The Philosophical Meaning Behind Bob Dylan's All Along The Watchtower
Out of the entirety of Bob Dylan's catalogue of songs, "All Along the Watchtower" remains the acclaimed singer-songwriter's most enigmatic track. Far from the obviousness of political songs like 1963's blatantly antiwar "Masters of War," or 1964's civil rights-aligned "The Times They Are a-Changin'," "All Along the Watchtower" is a bundle of mysterious imagery, striking poetics, Biblical allusions, and deliberately veiled messaging. Of course it makes sense that folks would pay \special attention to Bob Dylan's lyrics, as lyrical depth was always one of his hallmarks. And because Dylan has never explained what "All Along the Watchtower" is about, the song has generated even more speculation about its meaning and purpose.

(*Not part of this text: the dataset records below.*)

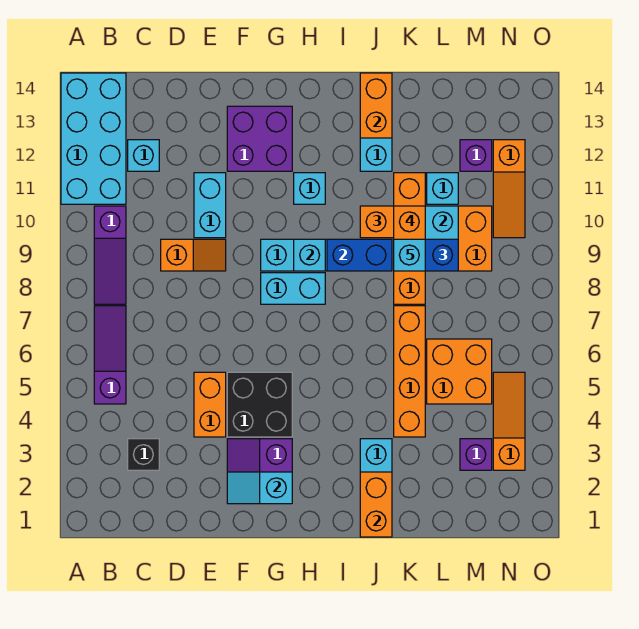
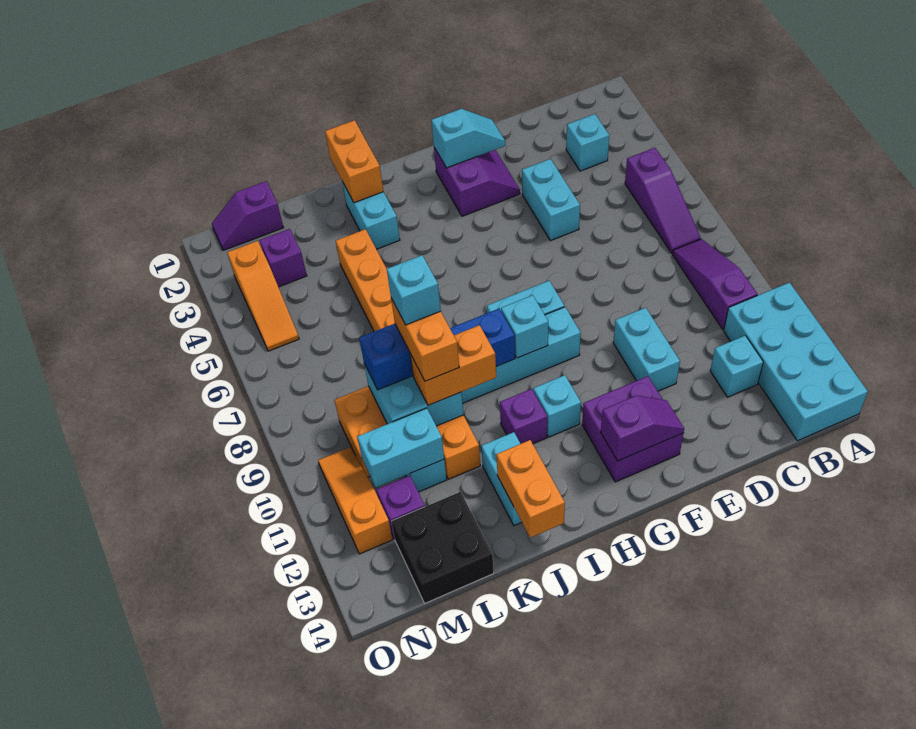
black brick C3 level 1 -> cyan brick C3 level 1
orange slope D9:E9 level 1 top D -> none
orange brick E4:E5 level 1 -> cyan brick E4:E5 level 1
black brick F4:G5 level 1 -> black brick L13:M14 level 1
none -> purple slope F13:G13 level 2 top G
none -> purple brick I11 level 1
orange brick L5:M6 level 1 -> none
none -> cyan brick L11:M11 level 2
none -> purple slope M1:N1 level 1 top M

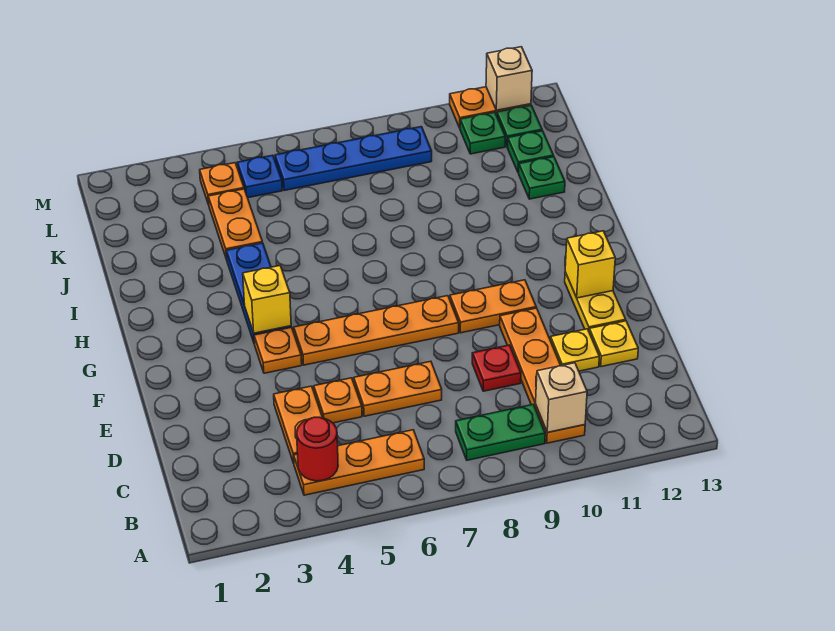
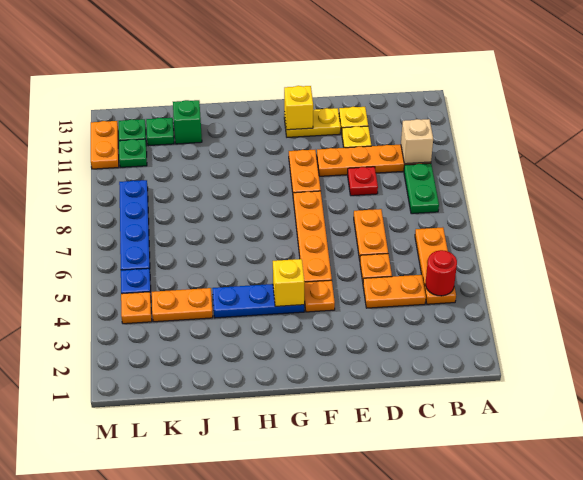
green plate J12 level 1 -> green brick J12 level 1
tan brick M12 level 2 -> none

Even to this day, each Bob Dylan fan seems to have a different interpretation of "All Along the Watchtower." Bob Dylan Song Analysis states that the song is about "corruption and privilege," citing the contrast between the song's "ploughman" and "businessman." American Songwriter goes one pious step further and says that the song is about how life ought to be "a poetic sacrifice" rather than a reflection of "callous consumerism." Sites like Far Out Magazine and Reason to Rock give verse-by-verse blow-by-blows of the song, and tie it into Dylan's life at the time of its writing; they even dig into particulars like adverb choices. In the end, we can only analyze and speculate so much — that's part of the magic of art. Only Bob Dylan knows precisely what "All Along the Watchtower" is actually about.
Go set a watchman
One of the most common interpretations of Bob Dylan's "All Along the Watchtower" connects to the Bible, specifically the Old Testament's Isaiah, chapter 21, verses five through nine. And it's true that there's some undeniably similar, if not identical imagery and vocabulary shared between the two. Per Bible Gateway, Isaiah 21: 5 – 9 in part reads, "Go, set a watchman; let him announce what he sees. When he sees riders, horsemen in pairs, riders on donkeys, riders on camels, let him listen diligently, very diligently." Per Genius, the last verse of "All Along the Watchtower" reads, "All along the watchtower / Princes kept the view," and ending, "Two riders were approaching / The wind began to howl."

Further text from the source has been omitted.